Pani premier zachowała się w sposób właściwy w sytuacji, w jakiej się znalazła. I rzeczywiście w tym przypadku trzeba powiedzieć, że miała zadanie bardzo trudne. To trudne zadanie zrealizowała, wypełniła swoją rolę. Za to należy się jej szacunek i uważam, że każdy, kto w różnej formie chciał ten szacunek okazać ma do tego pełne prawo - podkreślił w sobotę w TVN24 minister Szczerski.
Ważne jest to, że pani premier potrafiła w sposób konsekwentny przeprowadzić plan polityczny, który założono - dodał. "To jest czasami wartością samą w sobie, że potrafi się w sposób bardzo konsekwentny przeprowadzić od początku do końca program działania politycznego. Dlatego, że to pokazuje, że jesteśmy, jako Polska krajem konsekwentnym w swoim stanowisku - zaznaczył minister.

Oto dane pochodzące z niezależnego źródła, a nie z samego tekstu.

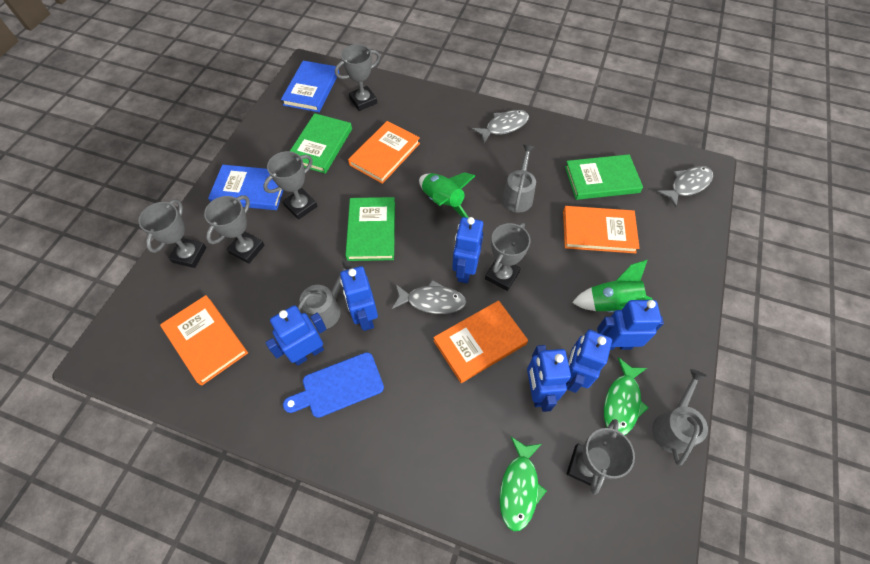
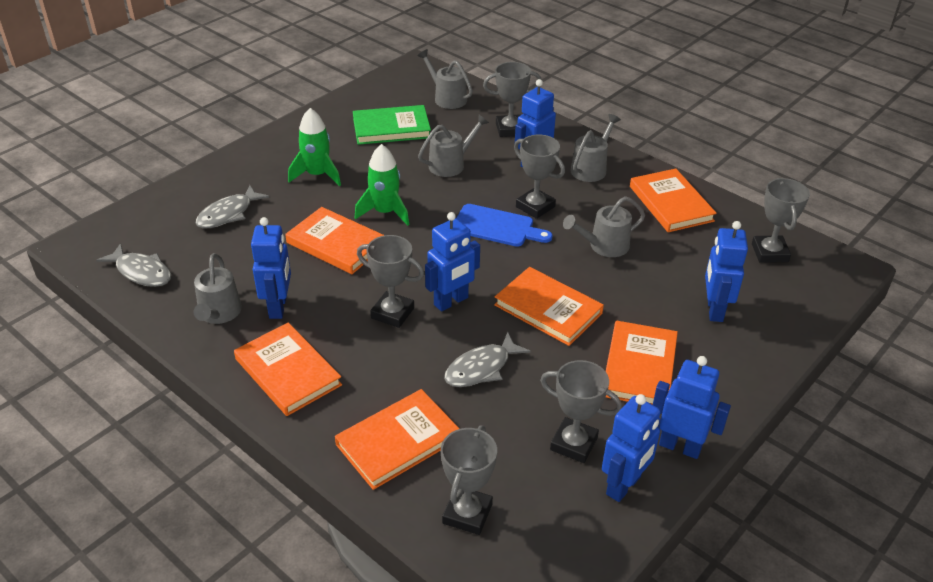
blue book: 2 -> 0
green book: 3 -> 1
green fish: 2 -> 0
grey watering can: 3 -> 5
orange book: 4 -> 6

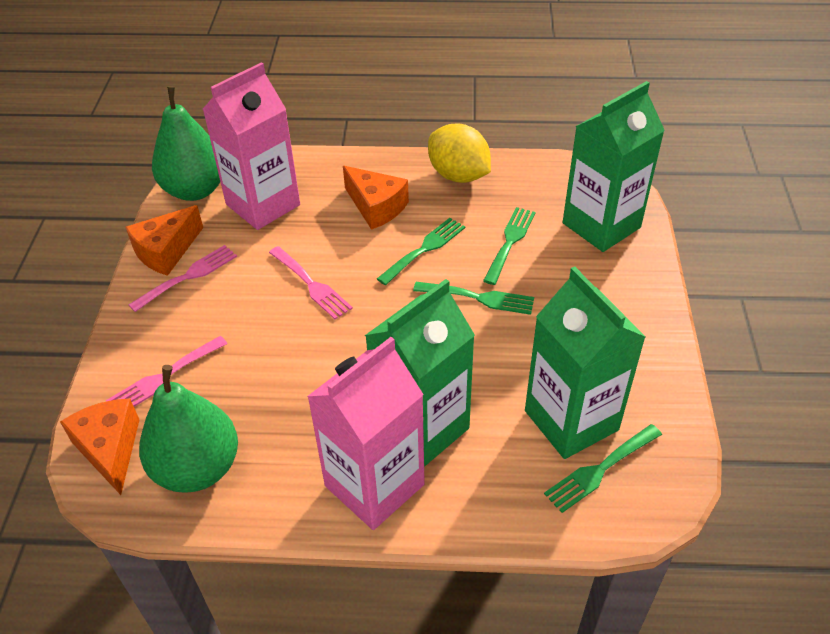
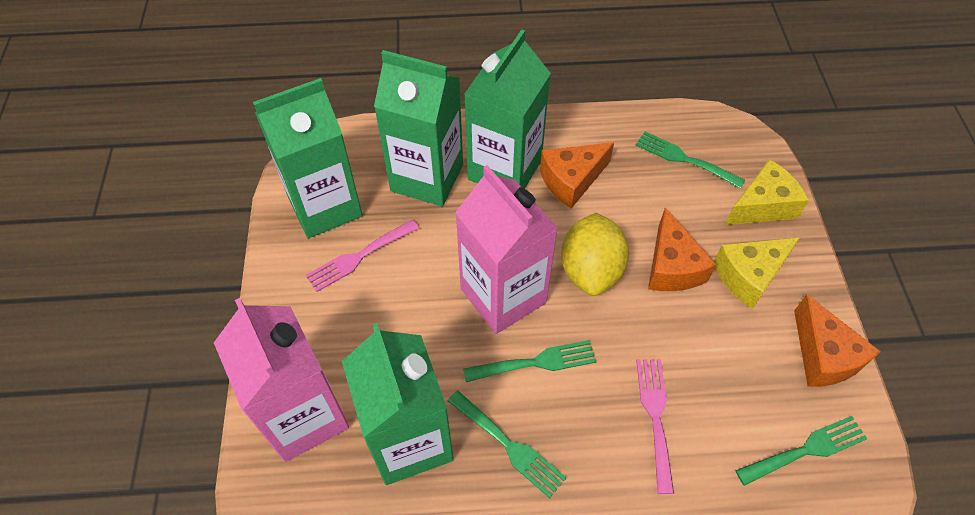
green carton: 3 -> 4
green pear: 2 -> 0
pink fork: 3 -> 2
yellow cheese: 0 -> 2

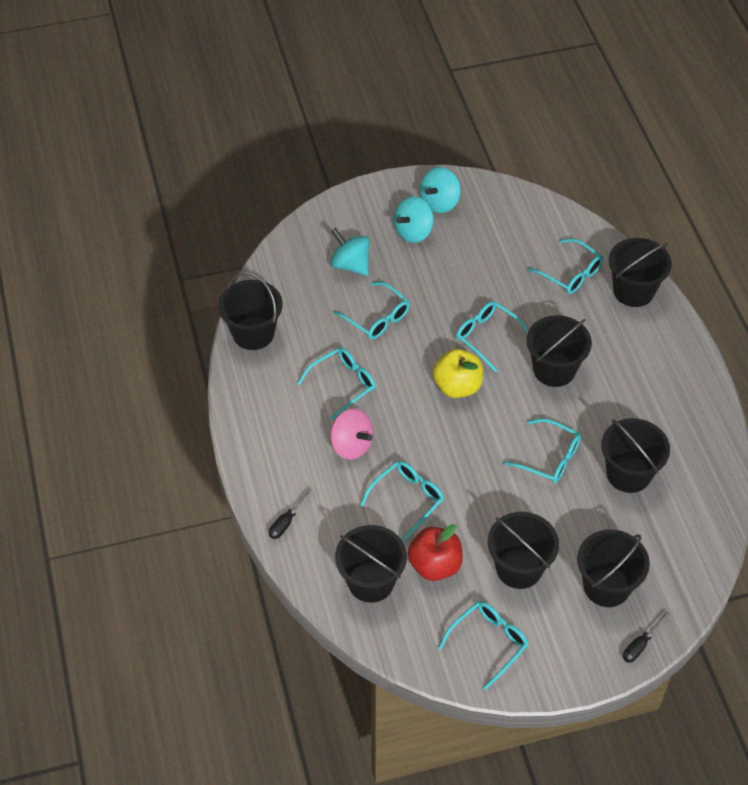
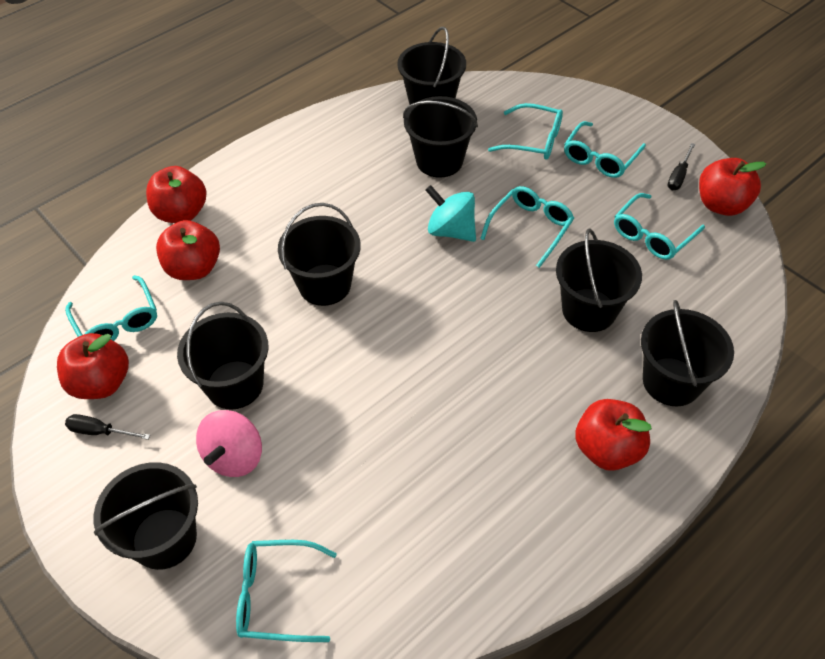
red apple: 1 -> 5
turquoise glasses: 7 -> 6
turquoise spinning top: 3 -> 1
yellow apple: 1 -> 0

Wtedy gdzie wymagana jest także rozmowa z nami, każdy będzie wiedział, że rozmawia z państwem o bardzo konkretnych, twardych zasadach, które nie ulega żadnym szantażom, nawet takim, jakie były wobec nas formułowane - jak rozumiem z przekazów medialnych - wymiany naszych zasad za pieniądze. Interesy naszego regionu i tej współpracy regionalnej między Polską i krajami Trójmorza są znacznie trwalsze niż polityczne głosowania - oświadczył.
Dlatego nie sądzę, żebyśmy mieli do czynienia z sytuacją, która miałaby spowodować trwały uszczerbek w relacjach regionalnych - dodał prezydencki minister.